Sir Thomas Henry Cotton, MBE (28 January 1907 – 22 December 1987) was an English professional golfer. He won the Open Championship in 1934, 1937 and 1948, becoming the leading British player of his generation. The Rookie of the Year award in European Tour is named after him.

Early life
Cotton was born in Holmes Chapel, then known as Church Hulme, near Congleton, Cheshire on 28 January 1907. He had an older brother, Leslie (born 1905), who also became a professional golfer. Cotton was brought up in Crystal Palace Road, East Dulwich, London. He later went to Reigate Grammar School, and then won a scholarship to Alleyn's School in Dulwich, South London. He was a useful cricketer, good enough to bat at number 3 for the school against Surrey Club and Ground, a team containing 5 professionals, at the age of 15. Cotton and his brother had already taken up a second sport, golf, at the Aquarius Golf Club in Honor Oak from 1920. In September 1921 the Cotton brothers played in the first Boys Amateur Championship, then limited to boys under 16. Henry played the eventual winner, Donald Mathieson, on the first day, losing by 2 holes, Cotton was all square after 16 holes but lost the 17th after being incorrectly penalised for placing his bag in a bunker. Cotton also played in the 1922 Boys Championship, again losing in the first round. In June 1923 Cotton won the Hutchings Trophy, the Championship of the Aquarius Club.

Career
Cotton left school in the summer of 1923 and soon started his career as a professional golfer, joining his older brother Leslie as assistant teaching professional at Fulwell Golf Club under Fulwell's professional, George Oke, who had been at Honor Oak since 1921. Within a year Cotton had left and become an assistant at Rye Golf Club near Rye, East Sussex. During his time at Rye, Cotton travelled to Scotland to try to qualify for the 1925 Open Championship. However scores of 85 and 82 left him well outside the qualifying mark of 158. In March 1926, aged 19, he became the professional at Langley Park Golf Club near Beckenham in Kent, replacing Frank Ball who emigrated to America later the same year.

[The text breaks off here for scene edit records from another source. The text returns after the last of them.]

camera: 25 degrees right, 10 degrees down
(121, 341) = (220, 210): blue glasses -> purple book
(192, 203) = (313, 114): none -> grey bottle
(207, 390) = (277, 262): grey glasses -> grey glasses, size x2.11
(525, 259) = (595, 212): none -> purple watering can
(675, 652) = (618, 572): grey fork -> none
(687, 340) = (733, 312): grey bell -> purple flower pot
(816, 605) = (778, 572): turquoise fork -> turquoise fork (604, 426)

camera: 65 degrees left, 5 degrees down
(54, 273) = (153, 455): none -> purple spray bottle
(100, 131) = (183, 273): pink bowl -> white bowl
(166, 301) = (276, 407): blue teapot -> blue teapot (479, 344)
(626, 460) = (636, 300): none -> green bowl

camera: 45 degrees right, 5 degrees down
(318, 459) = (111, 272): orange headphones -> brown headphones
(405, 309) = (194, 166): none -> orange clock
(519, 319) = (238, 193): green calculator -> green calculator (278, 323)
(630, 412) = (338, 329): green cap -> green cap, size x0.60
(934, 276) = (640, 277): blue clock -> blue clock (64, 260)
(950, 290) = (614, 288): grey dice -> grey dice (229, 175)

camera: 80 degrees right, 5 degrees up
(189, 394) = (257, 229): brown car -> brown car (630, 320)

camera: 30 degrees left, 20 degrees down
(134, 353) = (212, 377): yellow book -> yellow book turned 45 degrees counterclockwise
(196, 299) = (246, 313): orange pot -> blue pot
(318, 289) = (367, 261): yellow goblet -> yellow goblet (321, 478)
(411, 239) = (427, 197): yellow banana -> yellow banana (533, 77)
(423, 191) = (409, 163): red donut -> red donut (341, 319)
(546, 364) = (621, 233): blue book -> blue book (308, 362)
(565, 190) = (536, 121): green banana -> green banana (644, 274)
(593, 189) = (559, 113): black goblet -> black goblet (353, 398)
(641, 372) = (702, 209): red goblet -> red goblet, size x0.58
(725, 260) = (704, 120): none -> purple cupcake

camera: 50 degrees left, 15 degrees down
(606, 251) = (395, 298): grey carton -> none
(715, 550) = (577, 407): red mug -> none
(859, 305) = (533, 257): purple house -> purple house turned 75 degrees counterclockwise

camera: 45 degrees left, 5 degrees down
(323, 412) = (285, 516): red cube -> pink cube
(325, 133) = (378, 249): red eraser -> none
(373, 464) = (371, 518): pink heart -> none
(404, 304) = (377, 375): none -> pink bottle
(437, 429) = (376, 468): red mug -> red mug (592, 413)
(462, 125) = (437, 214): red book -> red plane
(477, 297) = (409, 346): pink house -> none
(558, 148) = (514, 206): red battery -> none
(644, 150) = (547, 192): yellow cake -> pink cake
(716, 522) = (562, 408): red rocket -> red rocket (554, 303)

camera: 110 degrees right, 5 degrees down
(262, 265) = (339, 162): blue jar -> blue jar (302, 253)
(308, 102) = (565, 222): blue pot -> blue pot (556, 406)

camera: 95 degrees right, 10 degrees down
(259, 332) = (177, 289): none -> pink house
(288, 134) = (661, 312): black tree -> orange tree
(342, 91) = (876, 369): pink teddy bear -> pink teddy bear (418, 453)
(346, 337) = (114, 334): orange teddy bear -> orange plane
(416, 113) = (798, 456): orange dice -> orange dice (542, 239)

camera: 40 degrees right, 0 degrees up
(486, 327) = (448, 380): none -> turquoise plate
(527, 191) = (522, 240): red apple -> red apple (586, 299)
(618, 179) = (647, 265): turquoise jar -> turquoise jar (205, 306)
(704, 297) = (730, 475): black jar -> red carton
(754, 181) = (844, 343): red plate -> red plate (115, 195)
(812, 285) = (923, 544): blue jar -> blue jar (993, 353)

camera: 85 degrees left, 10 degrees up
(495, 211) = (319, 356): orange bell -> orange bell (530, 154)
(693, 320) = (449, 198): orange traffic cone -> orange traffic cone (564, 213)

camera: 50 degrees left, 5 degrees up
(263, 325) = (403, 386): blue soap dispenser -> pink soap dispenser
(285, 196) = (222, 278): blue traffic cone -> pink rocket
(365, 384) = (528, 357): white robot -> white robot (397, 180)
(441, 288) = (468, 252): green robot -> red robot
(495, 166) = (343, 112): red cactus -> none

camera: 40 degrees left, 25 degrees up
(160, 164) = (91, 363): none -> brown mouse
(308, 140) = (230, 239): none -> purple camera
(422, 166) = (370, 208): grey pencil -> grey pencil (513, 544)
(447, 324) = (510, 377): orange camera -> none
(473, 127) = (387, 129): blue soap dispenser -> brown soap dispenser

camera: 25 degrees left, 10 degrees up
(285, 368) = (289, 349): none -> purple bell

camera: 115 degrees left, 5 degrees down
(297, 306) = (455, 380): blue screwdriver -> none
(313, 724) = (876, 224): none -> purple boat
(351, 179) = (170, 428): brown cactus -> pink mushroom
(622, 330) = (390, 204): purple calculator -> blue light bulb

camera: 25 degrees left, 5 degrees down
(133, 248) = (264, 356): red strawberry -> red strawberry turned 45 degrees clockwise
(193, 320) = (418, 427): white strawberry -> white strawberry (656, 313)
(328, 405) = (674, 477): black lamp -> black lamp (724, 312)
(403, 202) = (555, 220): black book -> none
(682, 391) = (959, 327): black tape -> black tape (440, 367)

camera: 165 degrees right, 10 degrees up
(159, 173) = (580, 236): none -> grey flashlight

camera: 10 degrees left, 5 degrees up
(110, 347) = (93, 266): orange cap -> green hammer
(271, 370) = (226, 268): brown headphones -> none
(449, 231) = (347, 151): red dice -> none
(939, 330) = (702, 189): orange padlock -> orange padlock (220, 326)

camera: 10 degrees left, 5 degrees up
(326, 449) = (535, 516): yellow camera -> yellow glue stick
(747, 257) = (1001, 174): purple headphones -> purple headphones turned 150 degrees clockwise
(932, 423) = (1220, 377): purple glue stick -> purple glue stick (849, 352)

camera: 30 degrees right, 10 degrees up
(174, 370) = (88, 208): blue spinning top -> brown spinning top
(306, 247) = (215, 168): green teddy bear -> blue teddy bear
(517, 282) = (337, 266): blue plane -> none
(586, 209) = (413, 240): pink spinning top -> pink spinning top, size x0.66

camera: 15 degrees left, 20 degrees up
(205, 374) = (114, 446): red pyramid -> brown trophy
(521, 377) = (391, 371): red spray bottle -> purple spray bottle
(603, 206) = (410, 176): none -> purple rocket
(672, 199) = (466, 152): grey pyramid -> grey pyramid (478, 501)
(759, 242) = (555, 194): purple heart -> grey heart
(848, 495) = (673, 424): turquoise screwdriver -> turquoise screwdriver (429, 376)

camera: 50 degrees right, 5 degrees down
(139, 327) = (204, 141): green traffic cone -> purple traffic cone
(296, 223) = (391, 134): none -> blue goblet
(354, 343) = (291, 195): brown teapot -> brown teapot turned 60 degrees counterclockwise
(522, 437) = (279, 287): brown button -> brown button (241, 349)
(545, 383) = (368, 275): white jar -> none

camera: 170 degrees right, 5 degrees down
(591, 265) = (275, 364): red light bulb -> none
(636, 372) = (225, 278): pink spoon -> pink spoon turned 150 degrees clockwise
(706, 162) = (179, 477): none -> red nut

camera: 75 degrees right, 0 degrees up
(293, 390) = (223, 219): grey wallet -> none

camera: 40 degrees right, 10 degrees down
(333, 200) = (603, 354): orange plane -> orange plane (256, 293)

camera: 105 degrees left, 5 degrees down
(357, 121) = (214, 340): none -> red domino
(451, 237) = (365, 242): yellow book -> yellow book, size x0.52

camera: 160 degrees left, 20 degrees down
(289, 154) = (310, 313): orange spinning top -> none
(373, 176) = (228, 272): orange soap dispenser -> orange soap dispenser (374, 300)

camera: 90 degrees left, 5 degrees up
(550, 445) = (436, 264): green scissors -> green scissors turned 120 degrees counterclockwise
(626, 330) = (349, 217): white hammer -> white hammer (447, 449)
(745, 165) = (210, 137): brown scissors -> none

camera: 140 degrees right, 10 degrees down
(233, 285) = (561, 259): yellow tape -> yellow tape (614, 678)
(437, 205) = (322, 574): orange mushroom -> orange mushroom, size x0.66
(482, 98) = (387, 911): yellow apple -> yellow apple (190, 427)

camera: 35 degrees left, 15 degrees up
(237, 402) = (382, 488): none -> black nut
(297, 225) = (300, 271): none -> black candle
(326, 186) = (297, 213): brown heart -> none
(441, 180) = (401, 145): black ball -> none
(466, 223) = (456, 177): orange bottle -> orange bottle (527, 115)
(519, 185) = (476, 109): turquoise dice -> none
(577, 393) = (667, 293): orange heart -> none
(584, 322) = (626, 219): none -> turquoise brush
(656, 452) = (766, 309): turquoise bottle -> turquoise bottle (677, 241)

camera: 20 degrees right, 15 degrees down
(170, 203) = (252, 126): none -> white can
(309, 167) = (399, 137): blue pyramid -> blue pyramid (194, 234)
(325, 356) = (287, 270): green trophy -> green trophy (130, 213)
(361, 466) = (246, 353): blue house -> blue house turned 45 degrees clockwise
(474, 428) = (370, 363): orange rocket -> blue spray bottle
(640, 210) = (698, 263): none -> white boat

Cotton remained at Langley Park until the end of 1932 when he moved to the Waterloo Golf Club near Brussels, Belgium. While there, Cotton improved his game and by the time he left he was one of Britain's leading golfers. In 1926, Cotton again failed to qualifying for the Open Championship but later in the year qualified for the knock-out stages of the Yorkshire Evening News Tournament and the News of the World Match Play and ended the season by winning the Kent Professional Championship.

He achieved fame during the 1930s and 1940s, with three victories in The Open Championship (1934, 1937, and 1948). His record round of 65, made during the 1934 Open Championship, led to the Dunlop golf company issuing the famous 'Dunlop 65' ball. Cotton placed 17 times in the top-10 at the Open. Cotton also succeeded in winning many titles on the European circuit during the 1930s. During this period he was a professional at the Ashridge Golf Club.

Cotton was trained as a pilot since at least 1930. During World War II he served with the Royal Air Force, and raised money for the Red Cross by playing exhibition matches and shows. This earned him an MBE. At this time he was stationed at RAF Halton and was closely involved with what is now the Chiltern Forest Golf club. He added three holes to the course (taking it from six to nine) and made other improvements.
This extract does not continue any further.